Jungs sind neugierig - vor allem, wenn es um Mädchen geht. Und manchmal sind die Unnahbaren am interessantesten. Kein Wunder, dass ein Junge nicht widerstehen kann, als er ein Mädchen entdeckt, das nur kurz im Regen sichtbar ist und dann verschwindet. Er folgt der Gestalt in eine seltsame Parallelwelt. Warum auch ihr diesen Schritt in Rain wagen solltet, verrät der Test.
Video: Rain wurde von Sony Japan (u.a. Puppeteer, Echochrome) und Acquire (u.a. Tenchu, Way of the Samurai) exklusiv für PlayStation Network entwickelt.
Von einer unheimlich stimmungsvollen Klaviermusik begleitet, erforsche ich mit dem namenlosen Jungen die düstere Kulisse einer europäisch anmutenden, scheinbar komplett verlassenen Stadt – der Regen und die Leere wirken wie ein Fluch. Zwar sieht das Ganze en Detail eher solide als beeindruckend aus, aber es entsteht dennoch eine eindringliche Atmosphäre. Das liegt vor allem an einer außergewöhnlichen Akustik, die auch Klassik zitiert: Die mal behutsam lockenden, mal lieblich tröpfelnden und plötzlich forsch treibenden Töne sorgen im Wechsel für Traurigkeit, Melancholie und Gefahr. Man fühlt sich fast ein wenig an ICO erinnert.

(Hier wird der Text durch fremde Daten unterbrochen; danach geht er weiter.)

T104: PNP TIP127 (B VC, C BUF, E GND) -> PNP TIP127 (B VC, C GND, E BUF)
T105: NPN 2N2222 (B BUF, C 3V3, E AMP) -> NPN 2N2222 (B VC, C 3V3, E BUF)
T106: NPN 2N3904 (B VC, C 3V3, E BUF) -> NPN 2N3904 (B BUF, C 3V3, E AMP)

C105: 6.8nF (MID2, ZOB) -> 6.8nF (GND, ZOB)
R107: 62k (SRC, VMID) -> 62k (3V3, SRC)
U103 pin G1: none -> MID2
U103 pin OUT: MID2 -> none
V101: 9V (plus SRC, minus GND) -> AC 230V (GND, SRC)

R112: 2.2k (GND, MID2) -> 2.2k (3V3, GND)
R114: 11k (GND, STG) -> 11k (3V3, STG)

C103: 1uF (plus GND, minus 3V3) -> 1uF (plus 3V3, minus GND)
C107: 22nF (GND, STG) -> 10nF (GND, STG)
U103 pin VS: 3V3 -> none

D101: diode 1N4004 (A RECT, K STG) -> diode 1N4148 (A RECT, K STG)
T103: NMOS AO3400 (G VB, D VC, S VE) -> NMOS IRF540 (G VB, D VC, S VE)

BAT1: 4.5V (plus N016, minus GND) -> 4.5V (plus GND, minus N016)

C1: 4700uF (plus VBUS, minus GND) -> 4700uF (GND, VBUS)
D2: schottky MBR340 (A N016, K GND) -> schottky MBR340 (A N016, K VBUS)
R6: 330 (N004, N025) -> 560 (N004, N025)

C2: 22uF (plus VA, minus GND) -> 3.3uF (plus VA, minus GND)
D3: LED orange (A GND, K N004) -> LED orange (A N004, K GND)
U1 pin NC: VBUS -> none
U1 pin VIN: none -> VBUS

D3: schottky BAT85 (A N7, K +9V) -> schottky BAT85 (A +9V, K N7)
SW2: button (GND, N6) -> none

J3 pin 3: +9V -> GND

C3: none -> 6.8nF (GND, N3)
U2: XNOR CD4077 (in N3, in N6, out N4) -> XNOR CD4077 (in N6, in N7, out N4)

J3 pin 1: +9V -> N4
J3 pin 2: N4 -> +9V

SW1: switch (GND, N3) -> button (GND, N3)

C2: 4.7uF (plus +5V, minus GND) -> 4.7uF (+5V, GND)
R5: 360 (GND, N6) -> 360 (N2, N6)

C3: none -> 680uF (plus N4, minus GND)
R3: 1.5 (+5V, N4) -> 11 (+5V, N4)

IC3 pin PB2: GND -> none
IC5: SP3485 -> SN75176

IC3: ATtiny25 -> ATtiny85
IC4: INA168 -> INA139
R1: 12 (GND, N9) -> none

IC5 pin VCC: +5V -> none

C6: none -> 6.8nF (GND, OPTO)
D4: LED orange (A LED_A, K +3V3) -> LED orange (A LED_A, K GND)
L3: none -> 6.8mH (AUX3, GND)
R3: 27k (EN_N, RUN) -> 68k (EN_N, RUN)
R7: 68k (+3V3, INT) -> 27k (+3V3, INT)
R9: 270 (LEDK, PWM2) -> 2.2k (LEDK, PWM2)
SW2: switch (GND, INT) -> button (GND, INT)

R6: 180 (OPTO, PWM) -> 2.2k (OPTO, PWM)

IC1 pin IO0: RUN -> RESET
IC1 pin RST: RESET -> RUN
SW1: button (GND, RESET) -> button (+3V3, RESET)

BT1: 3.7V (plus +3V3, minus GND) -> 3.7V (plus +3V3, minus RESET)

Willkommen im Land der Silhouetten
Wo sind all die Menschen dieser Stadt? Warum ist man als Silhoutte unterwegs und nur im Regen sichtbar?
Was es mit den beiden erzählerisch auf sich hat und warum da scheinbar ein Fluch vom Himmel prasselt, gilt es über acht Kapitel herauszufinden. Dabei werden die Hintergründe nicht über Dialoge oder Filme, sondern nur über Texte, manchmal auch symbolisch über Malereien im Aquarellstil greifbar. Das ist sehr ansehnlich und interessant. Schade ist allerdings, dass man hinsichtlich des Storytellings nicht etwas mutiger war und komplett auf Einblendungen verzichtet hat. Außerdem bekommt man erst bei einem zweiten Anlauf Zugriff auf die Erinnerungen, die so manche Lücke in der Geschichte schließen - das ist ärgerlich.
Auf der Flucht vor Monstern
Man erkundet aber nicht nur eine mysteriöse, sondern vor allem eine gefährliche Welt. Nach Ruhephasen trifft man immer wieder auf umher streifende Monster, die ebenfalls nur im Regen als Silhouetten zu erkennen sind. Mit ihren verformten Gliedmaßen wollen sie so gar nicht in die Stadt passen. Zwar kann man nicht aktiv gegen sie kämpfen, aber man kann sie z.B. in Fallen locken, damit sie unter Trümmern begraben werden. Im Zentrum des Spiels steht jedoch das Ausweichen und Vermeiden dieser Kreaturen, indem man sichere Zonen wie Nischen oder Brücken findet oder selbst Bereiche erschafft, in denen es nicht regnet - dort können einen die Monster nicht sehen. Das ist auch wichtig, denn ein Hieb
Mal hilft die Flucht, mal das Schleichen: Man darf sich nie von den Monstern schnappen lassen.
Und man darf sich nicht zu sicher sein, denn manchmal reicht es nicht, nur dem Regen zu entgehen: Wer Schlamm an den Füßen hat, muss auch diesen erstmal loswerden, sonst verraten einen die Spuren. Je nach Schauplatz gibt es andere Möglichkeiten, diesen nebulösen Kreaturen zu entgehen. Man ist nicht nur in Hinterhöfen unterwegs, sondern auch auf einem Friedhof sowie in einer Fabrik. Die Kamera darf man übrigens nicht frei drehen, zudem geht es recht linear vorwärts, was beides recht altmodisch anmutet. Es gilt immer wieder, clever mit der Kulisse interagieren, um z.B. für ablenkende Geräusche zu sorgen oder über Schalter Wege zu ebnen, um rechtzeitig fliehen zu können. Da kann man sich bei einem Absprung auch schonmal vertun, wenn man nur das aufspritzende Wasser vor seinen Füßen sieht - trotzdem ist die Steuerung sehr präzise. Zwar wiederholen sich die etwas zu schnell durchschauten Elemente mit der Zeit, aber es entsteht neben der emotionalen Anbindung an die beiden Helden ein charmantes Rätsel- und Schleich-Flair.